Question

Spheres P and Q are uniformly constructed from the same material which is a good conductor of heat and the radius of Q is thrice the radius of P. The rate of fall temperature of P is x times that of Q. When both are at the same surface temperature, the value of x is:
A. $\dfrac{1}{4} $
B. $\dfrac{1}{3} $
C. 3
D. 4

Answer 1

Hint: If both spheres are heated to a temperature T, then we need to find the equation for rate of heat loss with respect to the radius as the difference between the two spheres is just their radius. We are also given that the rate of temperature change of Q is x times of P.

Formula used:
The rate of change of temperature or (or fall) is given as:
$\dfrac{\Delta T}{\Delta t} = \dfrac{e \sigma A T^4}{m C}$,
where A is the cross section area, T is temperature, C is specific heat, e is emissive power of the body, $\sigma$ is Stefan's constant.

Complete answer:
The two spheres cool down by giving out radiation.
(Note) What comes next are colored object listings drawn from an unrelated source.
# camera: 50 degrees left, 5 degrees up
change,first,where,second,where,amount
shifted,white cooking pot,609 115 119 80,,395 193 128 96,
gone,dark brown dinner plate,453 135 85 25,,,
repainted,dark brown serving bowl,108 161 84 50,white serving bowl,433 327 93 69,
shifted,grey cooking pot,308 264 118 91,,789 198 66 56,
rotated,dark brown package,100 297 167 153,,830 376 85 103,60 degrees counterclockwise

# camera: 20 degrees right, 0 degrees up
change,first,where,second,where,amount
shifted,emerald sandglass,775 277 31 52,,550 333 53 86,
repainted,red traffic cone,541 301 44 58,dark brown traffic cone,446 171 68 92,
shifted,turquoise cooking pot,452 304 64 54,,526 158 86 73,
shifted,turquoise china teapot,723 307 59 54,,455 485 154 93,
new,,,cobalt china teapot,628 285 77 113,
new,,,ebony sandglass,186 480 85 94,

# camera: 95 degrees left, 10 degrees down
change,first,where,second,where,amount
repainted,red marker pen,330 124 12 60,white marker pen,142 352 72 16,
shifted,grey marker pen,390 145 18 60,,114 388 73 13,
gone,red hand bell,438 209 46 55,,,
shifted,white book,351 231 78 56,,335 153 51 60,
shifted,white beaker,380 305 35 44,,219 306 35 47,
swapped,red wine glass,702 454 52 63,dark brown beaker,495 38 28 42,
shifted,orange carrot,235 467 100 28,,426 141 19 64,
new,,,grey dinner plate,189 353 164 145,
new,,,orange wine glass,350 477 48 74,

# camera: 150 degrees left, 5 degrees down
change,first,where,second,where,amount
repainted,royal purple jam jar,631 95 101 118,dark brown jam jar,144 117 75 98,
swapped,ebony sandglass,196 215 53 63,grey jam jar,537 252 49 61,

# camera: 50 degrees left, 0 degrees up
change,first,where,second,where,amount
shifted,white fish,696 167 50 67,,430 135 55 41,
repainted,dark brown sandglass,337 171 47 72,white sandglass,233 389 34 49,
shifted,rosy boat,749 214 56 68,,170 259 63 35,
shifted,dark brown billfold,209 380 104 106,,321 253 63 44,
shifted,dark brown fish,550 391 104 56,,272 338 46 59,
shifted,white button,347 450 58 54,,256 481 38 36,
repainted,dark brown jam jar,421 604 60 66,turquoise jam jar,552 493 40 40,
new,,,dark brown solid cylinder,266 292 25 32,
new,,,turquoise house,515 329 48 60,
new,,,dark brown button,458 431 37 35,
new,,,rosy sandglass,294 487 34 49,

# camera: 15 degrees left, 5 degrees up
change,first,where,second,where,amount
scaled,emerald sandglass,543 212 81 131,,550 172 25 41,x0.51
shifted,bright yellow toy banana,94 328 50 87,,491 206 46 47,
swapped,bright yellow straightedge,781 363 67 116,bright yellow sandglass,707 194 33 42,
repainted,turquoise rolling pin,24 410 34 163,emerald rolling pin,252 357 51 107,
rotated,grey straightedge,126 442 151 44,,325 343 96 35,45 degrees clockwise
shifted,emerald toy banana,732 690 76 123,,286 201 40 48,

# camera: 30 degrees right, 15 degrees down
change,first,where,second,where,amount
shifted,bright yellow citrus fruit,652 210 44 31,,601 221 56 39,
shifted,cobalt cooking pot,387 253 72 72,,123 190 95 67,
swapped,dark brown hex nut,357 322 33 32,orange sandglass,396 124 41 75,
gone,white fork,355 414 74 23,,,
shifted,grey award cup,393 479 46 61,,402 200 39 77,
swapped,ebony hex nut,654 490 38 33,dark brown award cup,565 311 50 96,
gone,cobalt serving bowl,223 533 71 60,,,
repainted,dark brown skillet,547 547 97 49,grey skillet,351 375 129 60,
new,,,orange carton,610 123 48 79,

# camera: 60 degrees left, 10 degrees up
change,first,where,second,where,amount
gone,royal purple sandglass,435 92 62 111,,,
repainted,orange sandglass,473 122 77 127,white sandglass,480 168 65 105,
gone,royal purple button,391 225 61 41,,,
Rate of loss of heat due to radiation is given as:
$\dfrac{\Delta Q}{\Delta t} = e \sigma A T^4$
Also, we are familiar with another expression:
$\Delta Q = m C \Delta T$.
On combining the two expressions we get:
$\dfrac{\Delta T}{\Delta t} = \dfrac{e \sigma A T^4}{m C}$ ;
here,
$A = \pi r^2$
$m = \rho \times (4/3) \pi r^3$
which gives us $r^2$ in numerator and $r^3$ in denominator. So,
$\dfrac{\Delta T}{\Delta t} \propto \dfrac{1}{r}$
As the other quantities will be same for the two spheres, we may write:
$\dfrac{ \left( \dfrac{\Delta T}{\Delta t} \right)_Q}{\left( \dfrac{\Delta T}{\Delta t} \right)_P} = \dfrac{r_P}{r_Q}$ .
Now, we are given that
$r_Q = 3 r_P$
So,
$\dfrac{ \left( \dfrac{\Delta T}{\Delta t} \right)_Q}{\left( \dfrac{\Delta T}{\Delta t} \right)_P} = \dfrac{1}{3}$
We are also given that rate of fall of temperature of P is x times that of Q or,
$\left( \dfrac{\Delta T}{\Delta t} \right)_P = x \left( \dfrac{\Delta T}{\Delta t} \right)_Q$
Therefore, x = 3 comes out as a conclusion if we nearly compare this with the result obtained.

So, the correct answer is option (C).

Note:
Option B and option C can be confusing. If you just make a mistake in interpretation of the statement of the question you might conclude the wrong answer. The formula for temperature variation rate is obtained as a result of black body radiation Stefan's law. There are different laws for black body radiation so one must be careful.